DANIEL ELLSBERG: And so, what it comes down, to me, is—and I say throwing caution to the winds here—is that what I’ve heard so far of Assange and Manning—and I haven’t met either of them—is that they are two new heroes of mine, along with Thomas Drake. I’ve got a number of heroes, and they’ve—including Randy Kehler and, for that matter, Glenn Greenwald, who’s on this show, and a number of others. So I believe their action is exemplary. I hope others will follow it. For forty years I’ve hoped that someone would put out information on the scale that I did, but in a more timely way than I did, before I chose to do it in my time. And Manning would be the first person in forty years to have done that, if it is true that he’s put out a great raft of cables, which he regards as criminal. And I give him—I’m very gratified, if that’s the case. And I hope he’s not the last.
___________________________________
http://www.democracynow.org/2010/6/17/wikileaks_whistleblowers
Actually he UPHELD his oath of service by leaking the few documents that he did. It is the DUTY of every soldier to expose lies and crimes within the military.

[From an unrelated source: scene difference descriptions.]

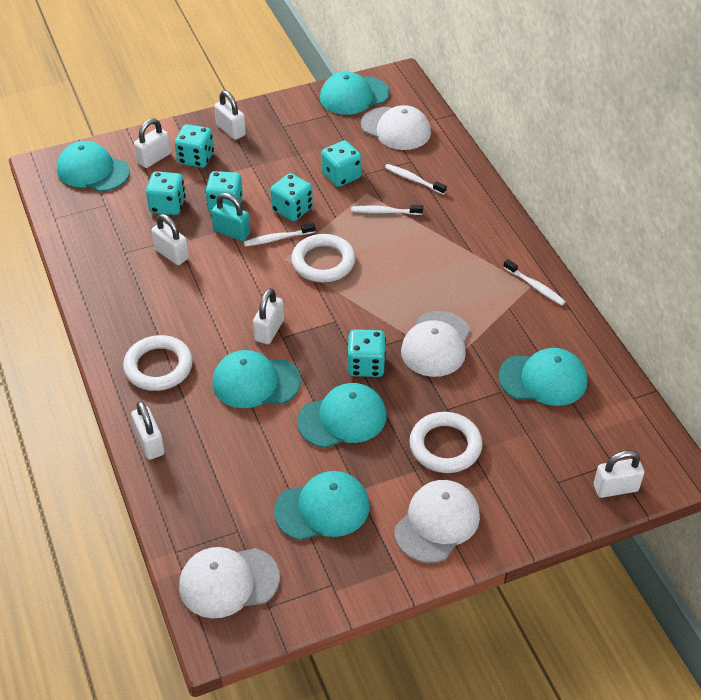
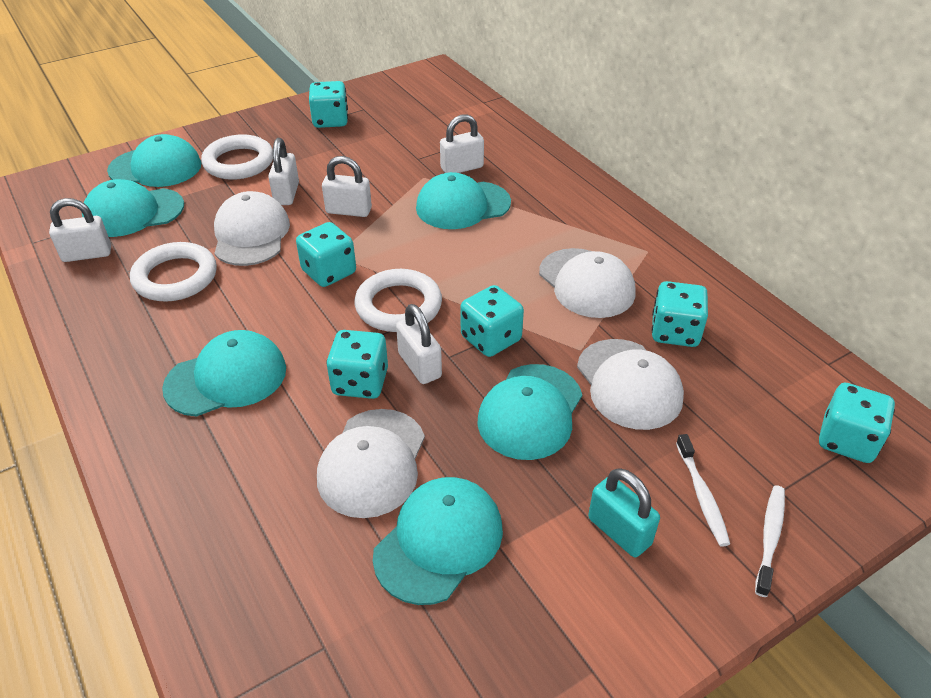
white padlock: 6 -> 5
white toothbrush: 4 -> 2

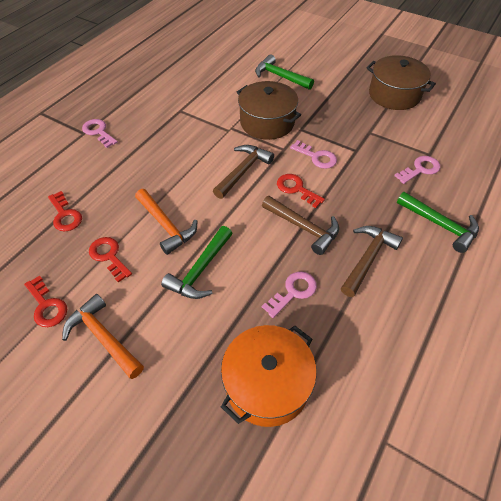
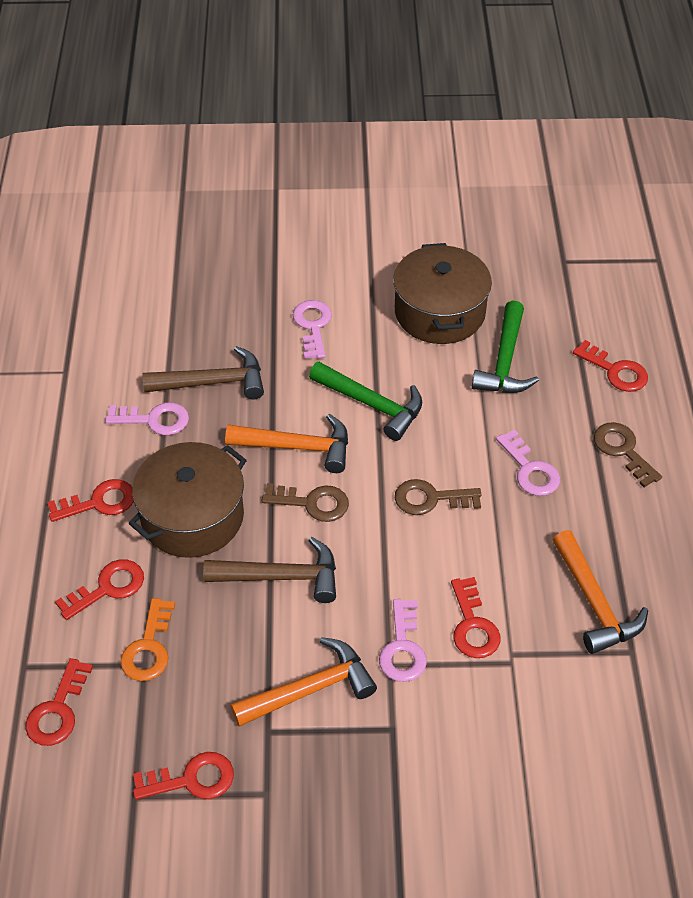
brown hammer: 3 -> 2
brown key: 0 -> 3
green hammer: 3 -> 2
orange hammer: 2 -> 3
orange key: 0 -> 1
orange pot: 1 -> 0
red key: 4 -> 6

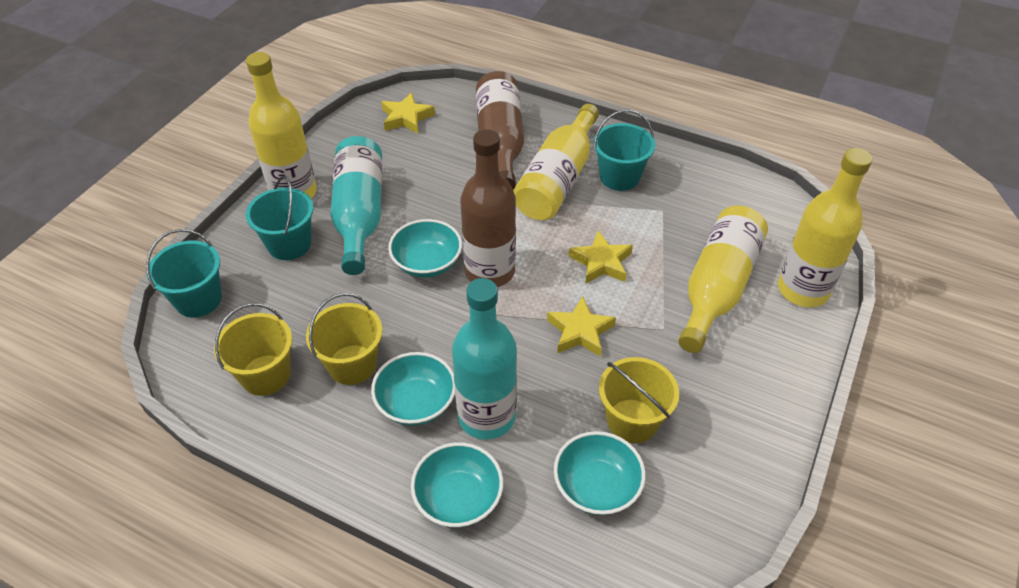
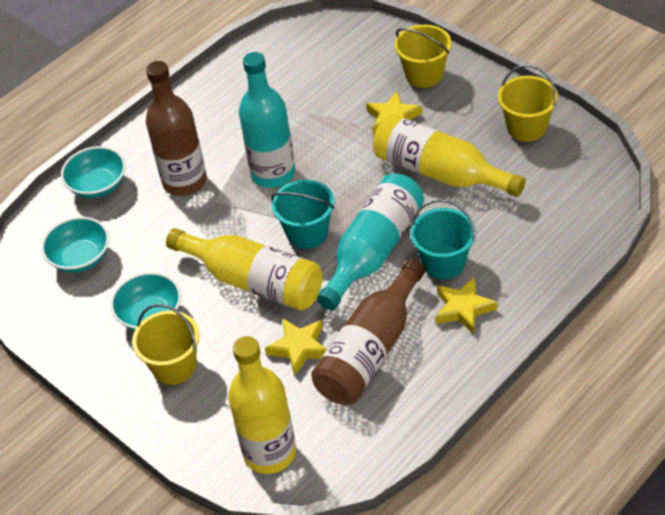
turquoise bowl: 4 -> 3
turquoise bucket: 3 -> 2
yellow bottle: 4 -> 3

THAT is why he is a hero to real warriors both past and present. Of course we don't expect right wing anti-American scum that have never served to understand that though.
I really hope you're not in the military any more.
Manning is a traitor and should be treated as such. These are not the Pentagon Papers. It's some 22 year old immature kid entrusted with too much responsibility. He cracked under stress. He's probably not even aware of what he's done.
I repeat myself:
So far the US is taking action against the leakers. Imagine the impact if the Nuremberg hearings were against those who leaked Nazi war crimes while ignoring the war crimes.